- Storfund, which is based in London and has seen very high rates of growth in recent years, said that it had received tens of millions of dollars in funding from a variety of providers – one of which is the Swiss bank Union Bancaire Privée (UBP).
- It is believed that the firm will put the funding towards an expansion of its service reach.
- A senior figure at the firm explained its business model, pointing out that it was a provider of liquidity for marketplace sellers rather than a typical balance sheet debt provider.
A leading firm in the e-commerce funding and payments sector has revealed that it has raised millions of dollars in capital.
Storfund, which is a tech-driven provider of working capital and payments services to sellers in marketplace contexts across the internet, has raised the money with the help of a Swiss bank.
In total, it has secured US$36.5m, which has come both from unnamed investment sources and the Union Bancaire Privée (UBP) bank.
In the latter’s case, the money will be provided as private debt.
It means that Storfund will be able to move further afield in its pursuit of new clients.
Storfund works through an application programming interface (API).
This API works by improving the efficiency of the seller’s accounting process, and offers both working capital to cover obligations while also allowing international money transfers.

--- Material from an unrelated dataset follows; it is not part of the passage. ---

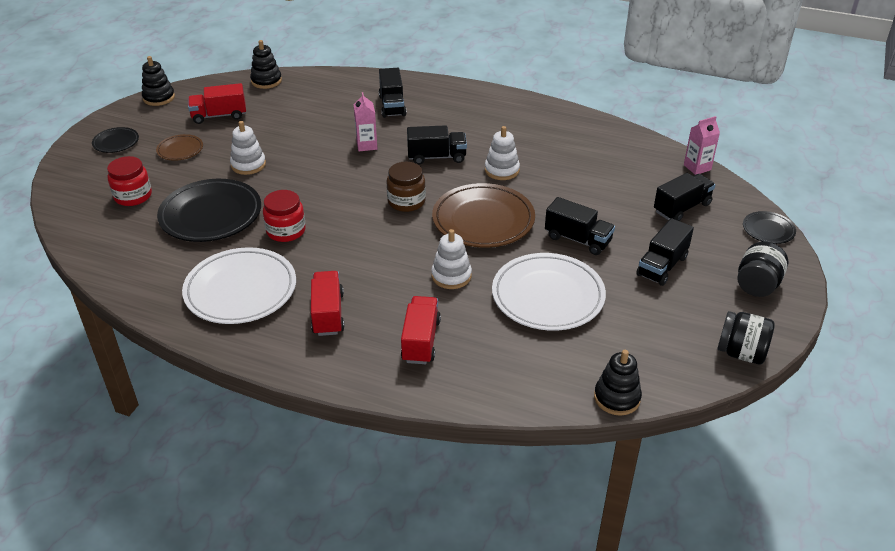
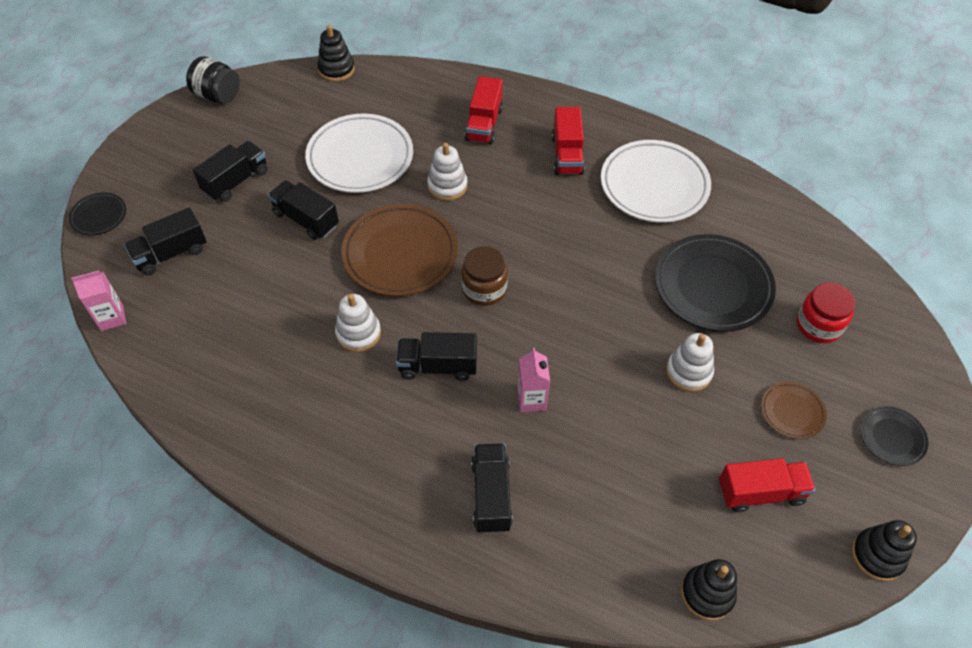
camera: 175 degrees left, 15 degrees up
(286, 231) = (621, 256): red jar -> none
(757, 285) = (158, 154): black jar -> none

These transfers can be made in more than 50 global currencies.
It was only launched back in 2019, and since then it has rapidly ascended to the top of the e-commerce funding payments tree in Europe.
Overall, it has experienced a growth rate in excess of 1000%.
It also enjoys the distinction of being the only funding provider to be given the green light by Amazon.
The firm is based in London.
In a statement, one of the firm’s co-founders said that Storfund had spotted a gap in the market in which traditional capital providers did not want to extend funding opportunities to marketplace sellers.
George Brintalos said in his statement that his firm is a provider of liquidity, not of debt – and that it was not out to take share capital.
“Storfund bridges the gap between eCommerce and capital, which is under served by traditional banks which are either too rigid to adapt or are withdrawing from the SME sector,” he said.
“We are here to address the capital needs of this new category of entrepreneurs, providing them with the liquidity they need to naturally grow their business, without adding unnecessary debt on their balance sheet or diluting their share capital base,” he added.
According to figures, e-commerce has become a significant driver of economic growth in recent years.
It is now responsible for around 22% of the consumer shopping sector across the globe.